During the last six years at my current call, we have built a formidable children’s library at our church, and it continues to grow. With this tool, we also created and used a curriculum that pairs these wonderful children’s books with Scripture passages plus discussion questions for the car ride home. With any luck, we offer parents the courage to discuss tough topics with their children in an approachable way. Parents are the first and most valuable faith educators of children. Our role as church leadership is to walk alongside and equip parents to be bold and confident co-builders of faith.

Through this approach to teaching, we hope families realize some truths:

  • Loving one another is so simple in concept, but so very hard in practice!
  • Letting God into the space between “you” and “I” always guides difficult conversations.
  • The rules we’ve put around what we discuss with our children are more about our aversion to growth than about protecting our children.
  • God’s definitions of love and self and personhood are always bigger than we can imagine!

With God’s help, our lifelong faith journey can center on how to think, rather than relying on being told what to think — for our children and for ourselves. What holy truths can you see opening in your world when the how becomes the question?

Resources for teaching identity and expression through children’s literature

Annie’s Plaid Shirt, by Stacy B. Davids, illustrated by Rachael Balsaitis (Upswing Press, 2015)

  • Scripture Pairing: Psalm 139:14 — “I give thanks to you that I was marvelously set apart. Your works are wonderful — I know that very well.”
  • Car Question: What are the things you most love about yourself? Think about the things that make you you. What makes you unique? What makes you remember what a wonderful child of God you are? Share those qualities with each other now!

A Family Is a Family Is a Family, by Sarah O’Leary, illustrated by Qin Leng (Groundwood Books, 2016)

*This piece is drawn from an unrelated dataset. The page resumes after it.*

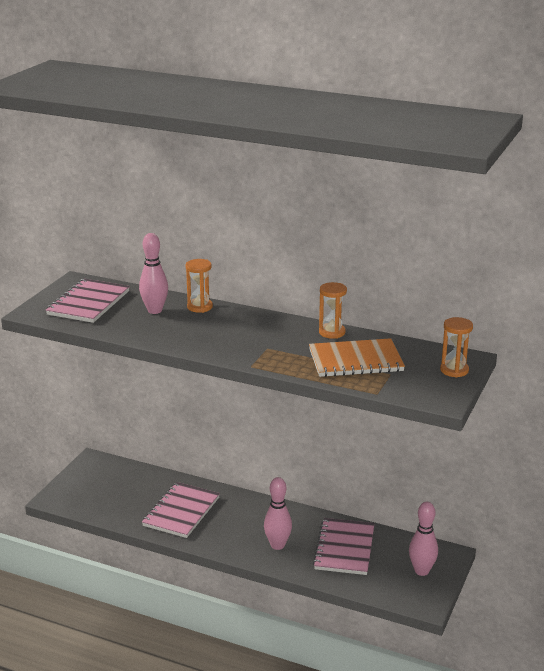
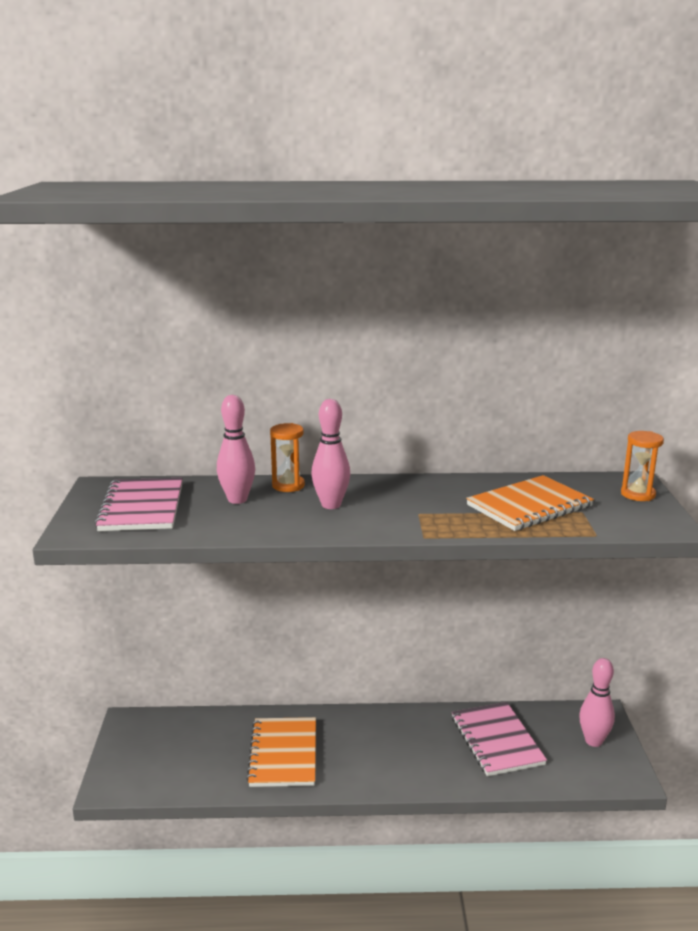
camera: 25 degrees left, 5 degrees down
(181, 511) = (283, 754): pink notebook -> orange notebook
(277, 545) = (424, 760): pink bowling pin -> pink bowling pin (331, 505)
(332, 332) = (467, 483): orange hourglass -> none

  • Scripture Pairing: 1 John 4:19 — “We love because God first loved us.”
  • Car Question: Love looks like a lot of different things. Sometimes it’s a hug, sometimes it’s sharing a seat on a bus, sometimes it’s being with another person who’s sad or scared. There are a million ways to love, and each family, no matter what its makeup, shares love in many special ways. Talk as a family about what makes your family unique, what makes you special and how you show love to one another, no matter what your family looks like. God is there, in that kind
    of love!

Jacob’s New Dress, by Sarah and Ian Hoffman, illustrated by Chris Case (Albert Whitman & Company, 2014)

  • Scripture Pairing: Psalm 139:14 — “I give thanks to you that I was marvelously set apart. Your works are wonderful — I know that very well.”
  • Car Question: This topic is important enough to cover twice! (We discussed this very thing two books ago.) What are the things you most love about yourself? Think about the things that make you you. What makes you unique? What makes you remember what a wonderful child of God you are, regardless of what anyone else says or does? Share those qualities with each other now!

Whoever You Are, by Mem Fox, illustrated by Leslie Staub (Clarion Books, 2006)

  • Scripture Pairing: 1 Timothy 4:4 — “Everything that has been created by God is good, and nothing that is received with thanksgiving should be rejected.”
  • Car Question: We see differences in people without even trying, don’t we? It’s okay, because our differences are beautiful! The problem comes when we see differences as reasons to make fun of people, to put others down, to think poorly of others. As a family, talk about ways you can see differences in people and honor those differences as unique, God-given qualities that make the world better!